Bill would block state labeling laws on genetically engineered foods
A bipartisan group of lawmakers from Missouri and Illinois are cosponsoring legislation to make labeling of genetically modified foods voluntary as a national standard and to block individuals states from adopting their own laws.
Barring a federal law to circumvent it or court action to block its implementation, beginning next year, a Vermont law requires companies to label genetically engineered food.
St. Louis-based Monsanto is one of hundreds of companies and trade associations pushing Congress to take action and block what they see as a potentially costly patchwork of state laws.
The House Energy and Commerce committee heard testimony today on the bill, HR1599, from witnesses on both sides of the issues.
John Reifsteck is chairman and president of GROWMARK, Inc, a regional agricultural cooperative in Bloomington, Ill.
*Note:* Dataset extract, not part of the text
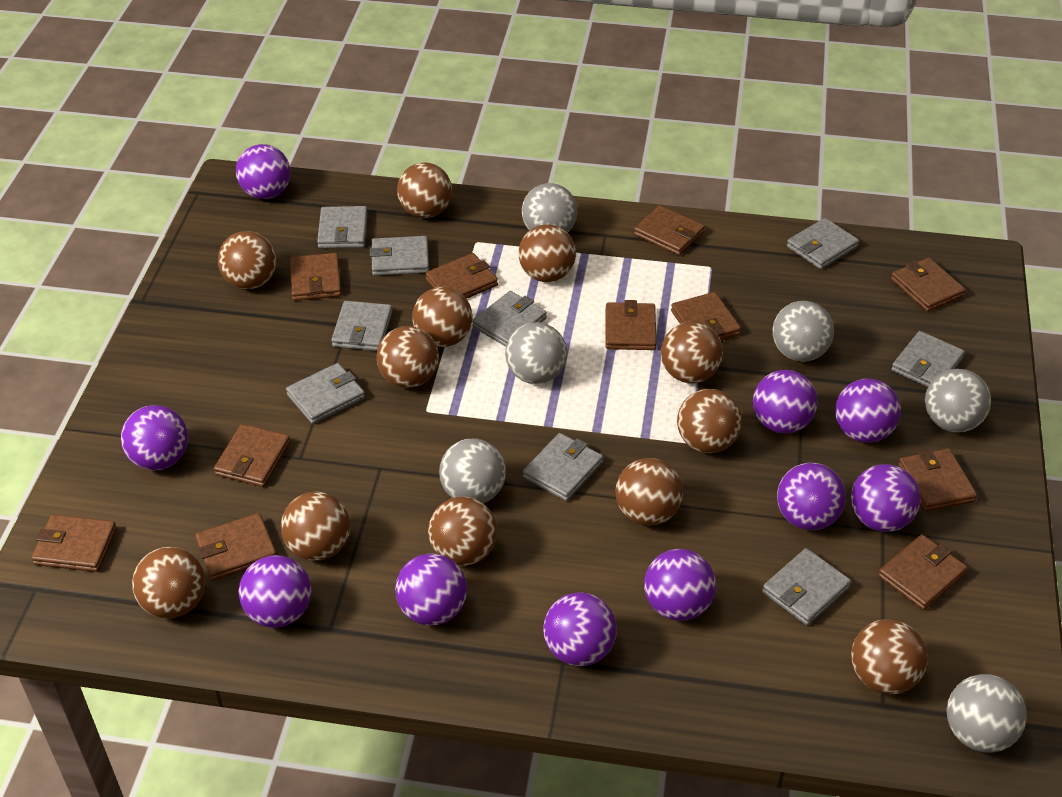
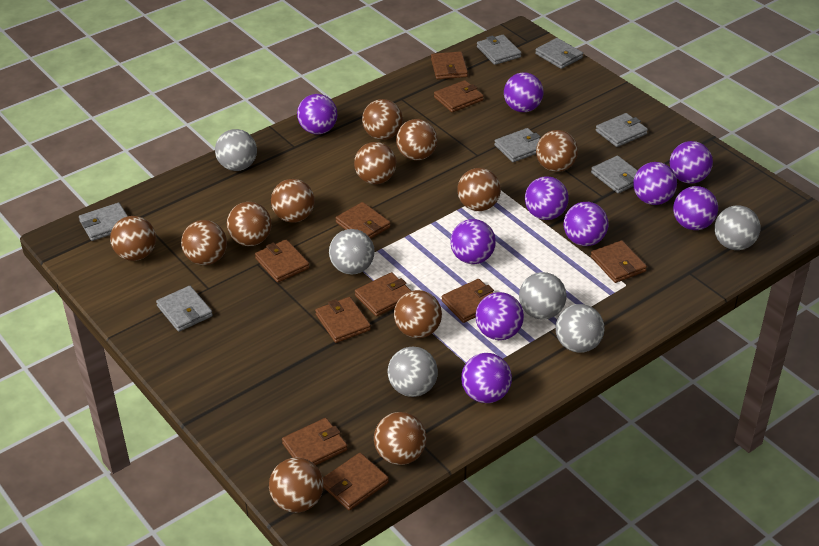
brown wallet: 11 -> 10
grey wallet: 9 -> 7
Reifsteck, who is also a grain farmer, told lawmakers that unless Congress backs a national standard and blocks individual state laws, American agriculture will be harmed.
“Make no mistake, that’s what a patchwork of biotech labeling laws would represent - an unworkable step backward,” Reifsteck said.
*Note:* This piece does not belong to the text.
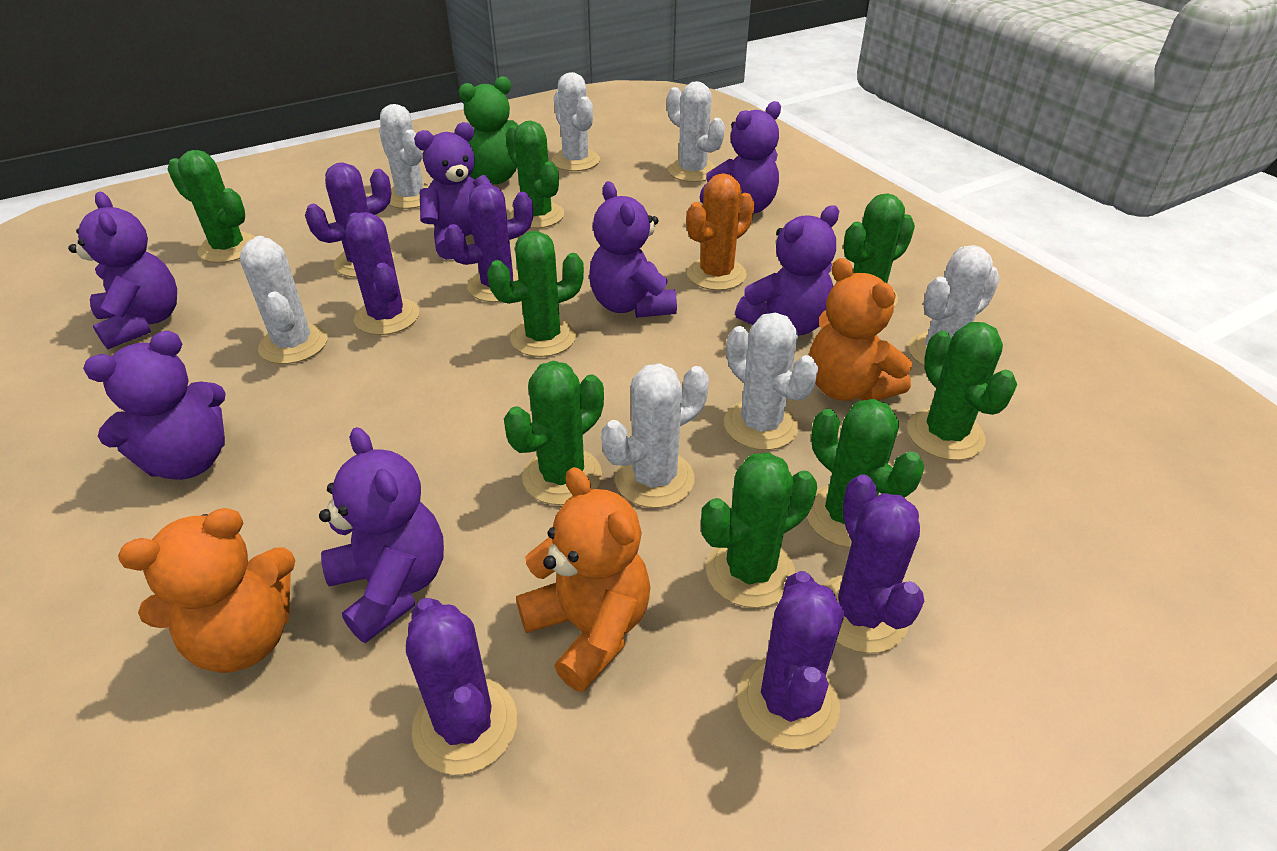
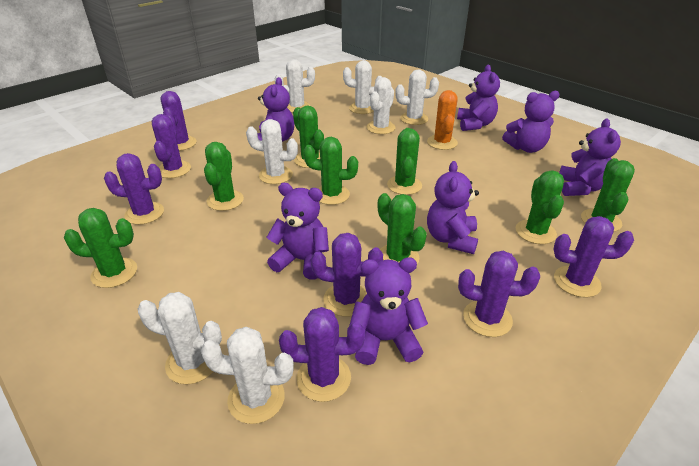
green teddy bear: 1 -> 0
orange teddy bear: 3 -> 0
purple cactus: 6 -> 7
Todd Daloz, Vermont’s assistant attorney general, said that states, as the laboratories of democracy, should be free to establish such laws. Besides, he said, his state’s law is “not a warning label”; it is just a statement of fact.
“There was incredibly strong demand in Vermont” for the state to have its own labeling bill, he said. "There is, in fact, a strong demand across the country for such labeling.”
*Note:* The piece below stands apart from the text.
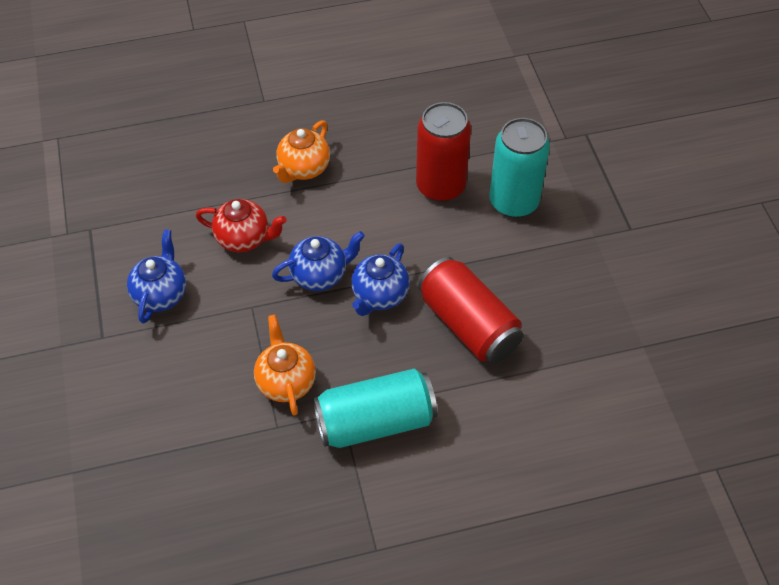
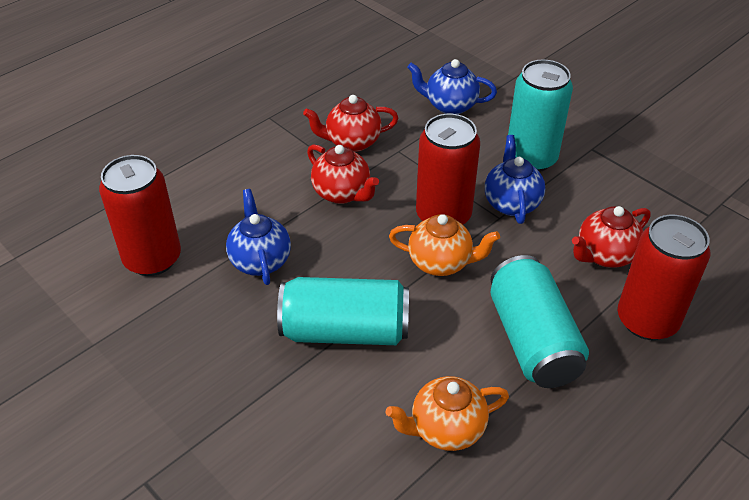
red can: 2 -> 3
red teapot: 1 -> 3
turquoise can: 2 -> 3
Some lawmakers on the committee said, though, that simply requiring foods to be labeled as genetically engineered might suggest to consumers that such foods pose a health or safety risk. Under the bill, the Food and Drug Administration would review genetically modified foods and determine whether a food product requires a label to protect consumers.
Among the five Missouri lawmakers backing the bill are U.S. Rep. Ann Wagner, R-Ballwin. Her district is home to Monsanto.
“Decades of research has indicated that GMOs are perfectly safe to eat," she said. "This bipartisan bill guarantees a variety of foods will be available to the consumer without costly regulations that make it difficult for producers to operate from state to state.”
U.S. Rep. Emmanuel Cleaver, D-Kansas City, and another cosponsor, said, “The bill provides predictable, nationwide standards for the use of biotechnology, a well as a way to allow consumers more information and more choice.”
The bill's opponents say it will deny consumers information they want, but even lawmakers who favor labeling for nutritional reason say that identifying a food as genetically engineered does not provide the same kind of information. Other committee members tried to balance concerns over public misconceptions about genetically engineered foods with whether Congress has a compelling interest in blocking states from requiring such labeling.
U.S. Rep John Shimkus, R-Collinsville, a member of the committee and a co-sponsor of the bill, said biotechnology has enabled American farmers to feed the world. "No credible scientific evidence has shown bioengineering to be anything but safe, and the millions of people around the world who are alive today because of GMO crops are proof of this technology's overwhelming benefits."
None of the witnesses before the committee would say that genetically engineered foods posed a specific health risk to consumers.
Other Missouri lawmakers cosponsoring the bill include U.S. Reps. Blaine Luetkemeyer, R-St. Elizabeth; Billy Long, R-Springfield, and Sam Graves, R-Tarkio.